1976 yılında Ankara’da doğdu. Lisans eğitimi dahilinde ilahiyat ve iletişim okudu ancak tamamlamadı. Hece, Yedi İklim, Kaknüs, Kırkayak, Fayrap, Kırklar ve İtibar dergilerinde şiirleri yayınlandı. Portakal Turta Bir de Kirpi, Ablam Uzak Ülkede ve Amerika Sen Busun isimli şiir kitapları, Başka Masallar isimli “büyüklere masallar” kitabı yayınlandı. Kanal 7'de metin yazarlığı, çeşitli radyo ve televizyonlarda programcılık, senaryo yazarlığı, belgesel ve televizyon filmleri yönetmenliği yaptı.
Tarihçilerin anlattığına göre 1389 yılındaki Kosova Muharebesi, bir imparatorluk olma yolunda hızla ilerleyen Osmanlı’nın en zorlu duraklarından biri olmuştur. Kalabalık bir Balkan ordusu ile 8 saat boyunca kılıç şakırdatan Osmanlı açısından savaşın dönüm noktası, o sıralarda yaman bir şehzade olan Yıldırım Bayezid’in bütün savaş alanını sağdan sola geçerek o esnada zor durumda bulunan ordunun sol kanadını toparlaması olmuştur.
Malumunuzdur. Bir Sırp suikastçısı, savaş bittikten sonra Murat Hüdevandigar’ı hançerlemiş, padişah savaş meydanında ruhunu teslim ederek şehit düşmüştür.
Rivayet odur ki, son nefesinden hemen önce oğlu Yıldırım’a tavsiyeler veren, ardından kelime-i şahadet getiren Murat Hüdevandigar’ın ölmeden önceki son sözü “Attan inmeyesüz” olmuştur.
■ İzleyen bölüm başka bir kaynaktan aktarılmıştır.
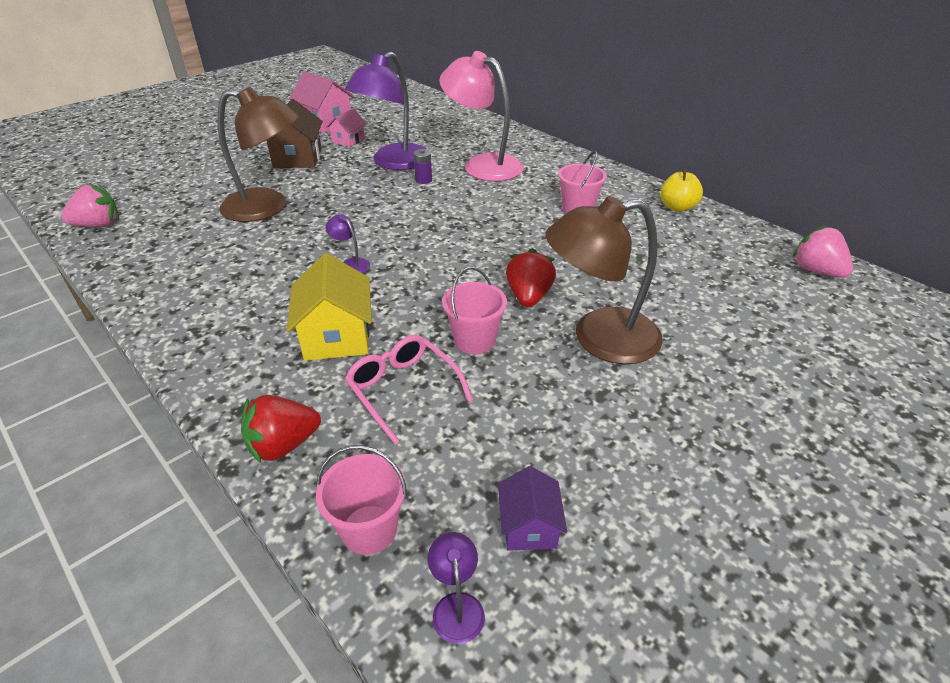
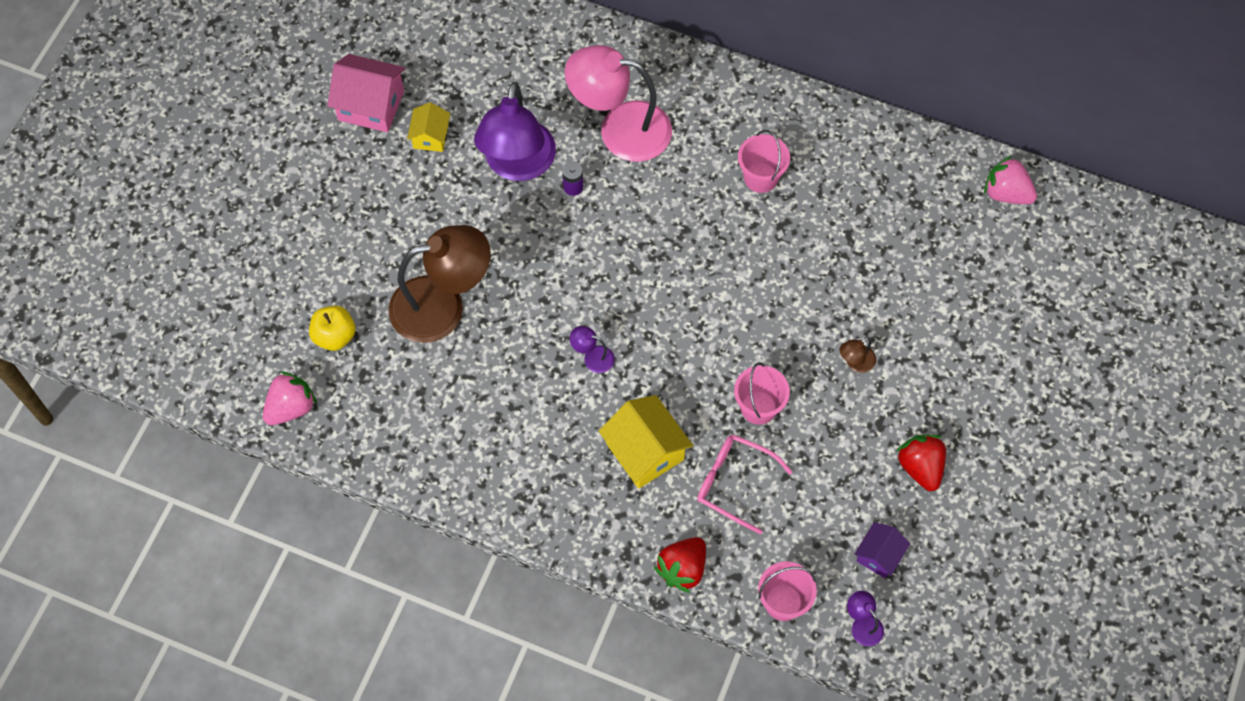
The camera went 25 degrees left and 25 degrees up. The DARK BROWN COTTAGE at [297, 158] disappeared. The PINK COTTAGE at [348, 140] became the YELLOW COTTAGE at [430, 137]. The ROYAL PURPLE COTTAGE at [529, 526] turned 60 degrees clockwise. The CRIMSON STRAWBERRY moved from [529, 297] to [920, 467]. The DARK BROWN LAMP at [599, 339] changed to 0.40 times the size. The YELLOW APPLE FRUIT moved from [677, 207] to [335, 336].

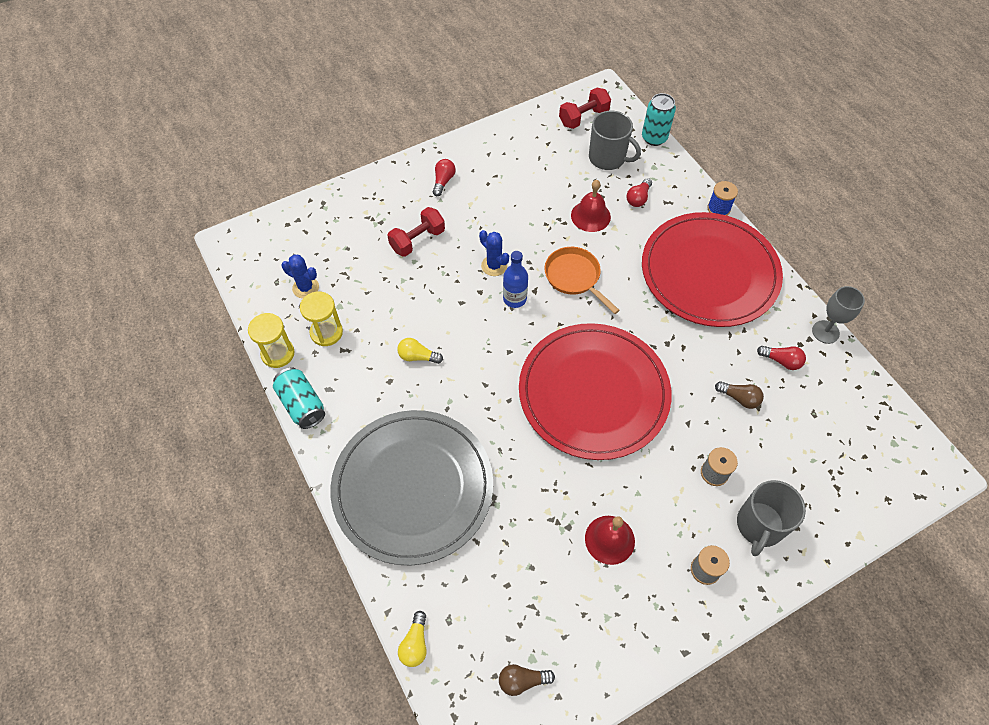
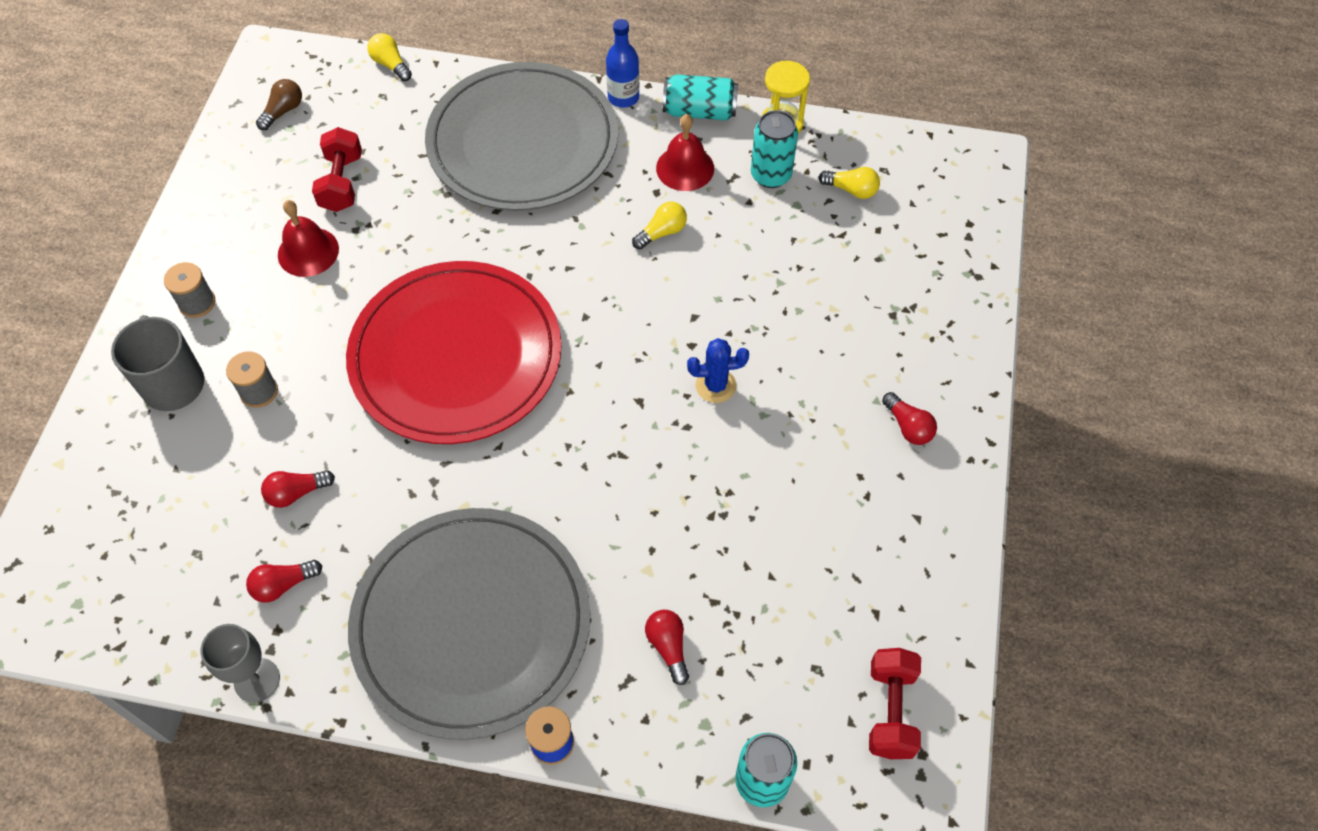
The camera went 130 degrees right and 0 degrees up. The COBALT PRICKLY PLANT at [305, 288] was replaced by the YELLOW LIGHT BULB at [851, 190]. The YELLOW SAND TIMER at [326, 332] was replaced by the TURQUOISE CAN at [771, 175]. The CRIMSON DUMBBELL moved from [417, 240] to [342, 183]. The COBALT FLASK moved from [514, 299] to [623, 97]. The ORANGE-COLOURED FRYING PAN at [574, 277] disappeared. The CRIMSON HAND BELL moved from [590, 216] to [685, 168]. The GREY COFFEE MUG at [608, 158] disappeared. The CRIMSON DINNER PLATE at [709, 272] became the GREY DINNER PLATE at [471, 624]. The DARK BROWN LIGHT BULB at [739, 398] became the CRIMSON LIGHT BULB at [296, 493].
Murat Hüdevandigar, şüphe yok ki bu son cümlesini büyük bir tecrübenin içinden söylemişti. Dedesi Osman’ın tabiri caizse “bir evlek” olan topraklarını babası Orhan sadece 33 yılda Ankara’dan Rumeli’ye değin genişletmişti ve bunu “attan inmeden” başarmıştı. Murat Hüdavendigar ise, 30 yıl süren saltanatında Osmanlı Devleti’nin sınırlarını Antalya’dan Macaristan’a uzanan geniş bir araziye yaymıştı. Tabii ki “attan inmeden…”
Bunu biraz geriden alayım.
Biz, yani başta Osmanlı olmak üzere tüm Müslümanlar attan ineli beri, merhameti de, vicdanı da, adaleti de başkalarından arar hale geldik. İnsan Hakları Evrensel Beyannamesinin, Cenevre Sözleşmesi’nin, Birleşmiş Milletlerin, Lahey’in, Brüksel’in merhametine kaldık geldiğimiz nokta itibarıyla.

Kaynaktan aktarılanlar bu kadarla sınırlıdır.